Participatory budgeting in plenary
In the second step, ‘Assemble the participants’, the value stream leads are split into two groups. Each group consists of five participants and one coach. This means that half of the value streams are always represented in the groups. Then, after two weeks, it’s time for step three, ‘Conduct the forums’, which involves setting the budget in two runs – RTB first, followed by GTB. The RTB proposals are presented to the plenary by the value streams in a short pitch. The two groups then discuss the proposals and agree on how the budget will be allocated. This first run starts with the full portfolio budget (CHF 100,000*) for each group. During the discussions, each group must consider the pitches of all 10 value streams*, with the aim of achieving the best possible outcome for the Fruitmix* portfolio. Each group has five representatives, but they also consider the perspective of the five value streams that are not present in the group. The coaches support and supervise the group discussions, keep an eye on the clock, and occasionally make reference to the OKRs and the strategy.

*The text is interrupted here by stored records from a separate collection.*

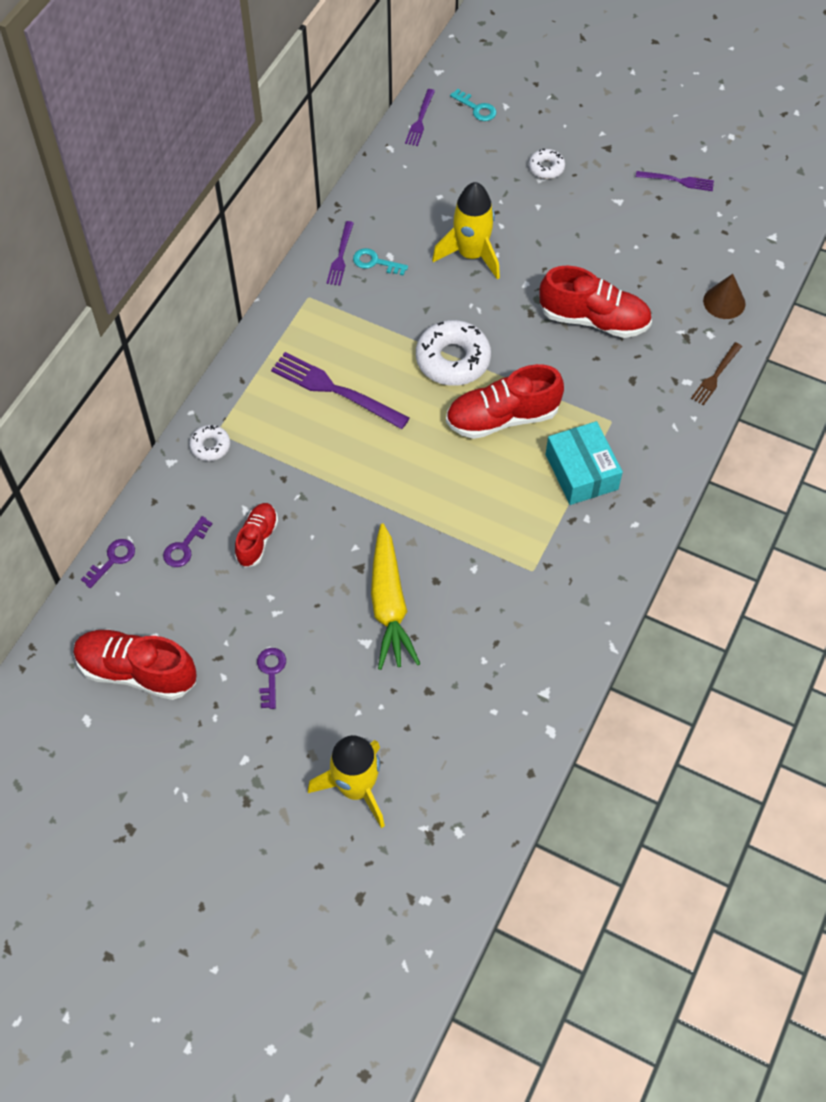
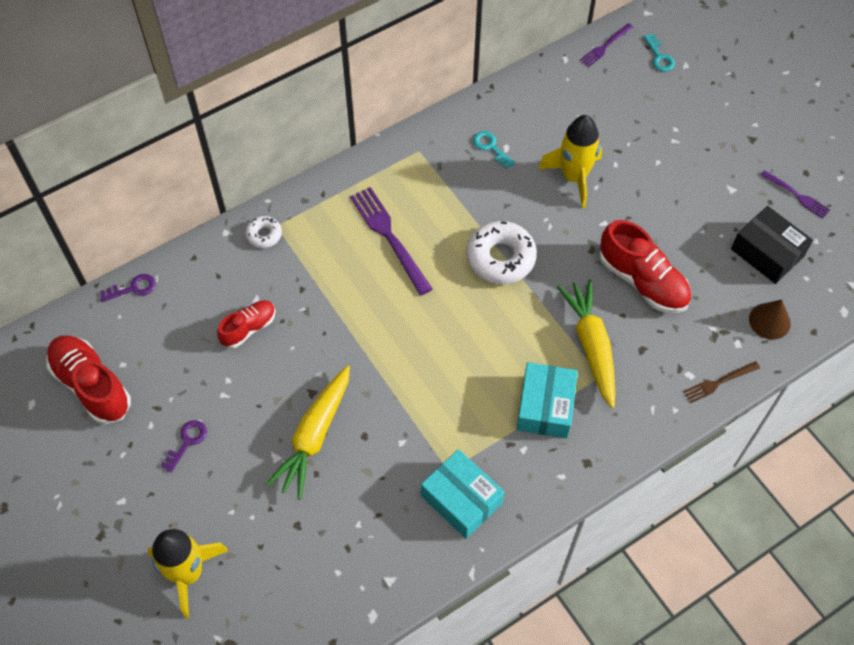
camera: 30 degrees right, 0 degrees up
(185, 547) = (192, 305): purple key -> none
(340, 256) = (466, 130): purple fork -> none
(502, 417) = (509, 327): red shoe -> none
(546, 168) = (686, 132): white donut -> none
(561, 589) = (461, 499): none -> turquoise box
(586, 398) = (591, 346): none -> yellow carrot
(684, 243) = (767, 252): none -> black box

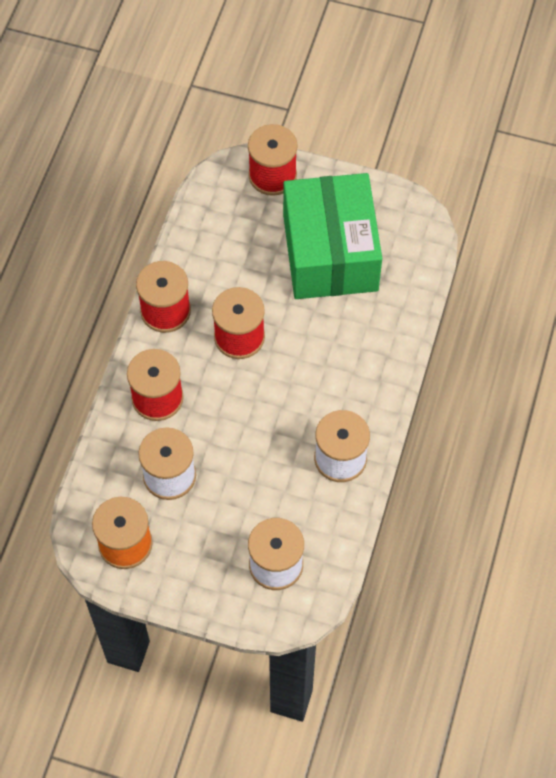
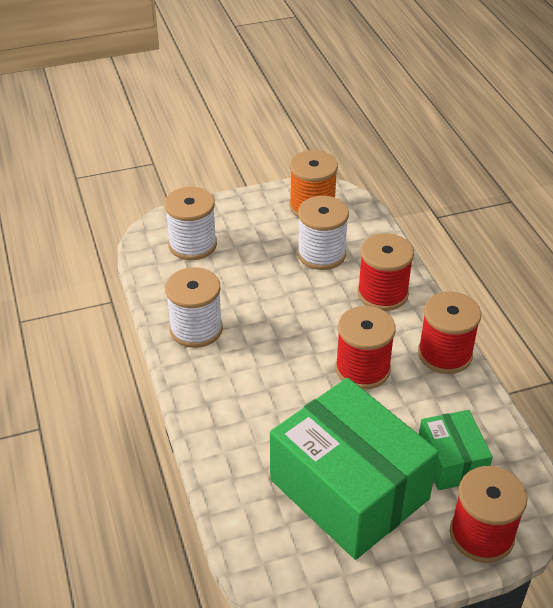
camera: 145 degrees right, 20 degrees down
(244, 230) = (451, 461): none -> green box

Back in the plenary, there is a short group presentation, before a final agreement is reached on how the RTB share will be allocated among the 10 value streams.
Scope for innovation, ideas for collaboration
The value stream leads then deliver another pitch in the second run (GTB). The epic presentations are interesting and diverse, and they offer many new insights into the various themes of the individual value streams. Anyone who wants to find out more or read up on an epic can do so at any time, as all epic descriptions are available in digital form. In the next step, we as coaches present the new situation: the GTB budget available for allocation depends directly on the RTB budget that has been agreed. So: CHF 100,000 minus RTB. This new reality shows exactly how much is available for genuine innovation. Can we squeeze out any more? Yes! The value stream leads show true entrepreneurial thinking by voluntarily reducing their own RTB budgets to create more scope for innovation. Partnerships are proposed, ideas for collaborating are put forward, and there is plenty of food for thought for the impending discussions. The GTB group discussions are particularly lively, focusing on the reduced but still considerable GTB budget. The talks are intense, time is scarce, and the decisions are tough. After wrapping up the deliberations, both groups present their proposal for the GTB budget and which epics should be financed with it. We also supervise the closing discussions in the plenary. We first talk about what the two group solutions have in common, and the value stream leads then work towards a consensus. The budget is allocated.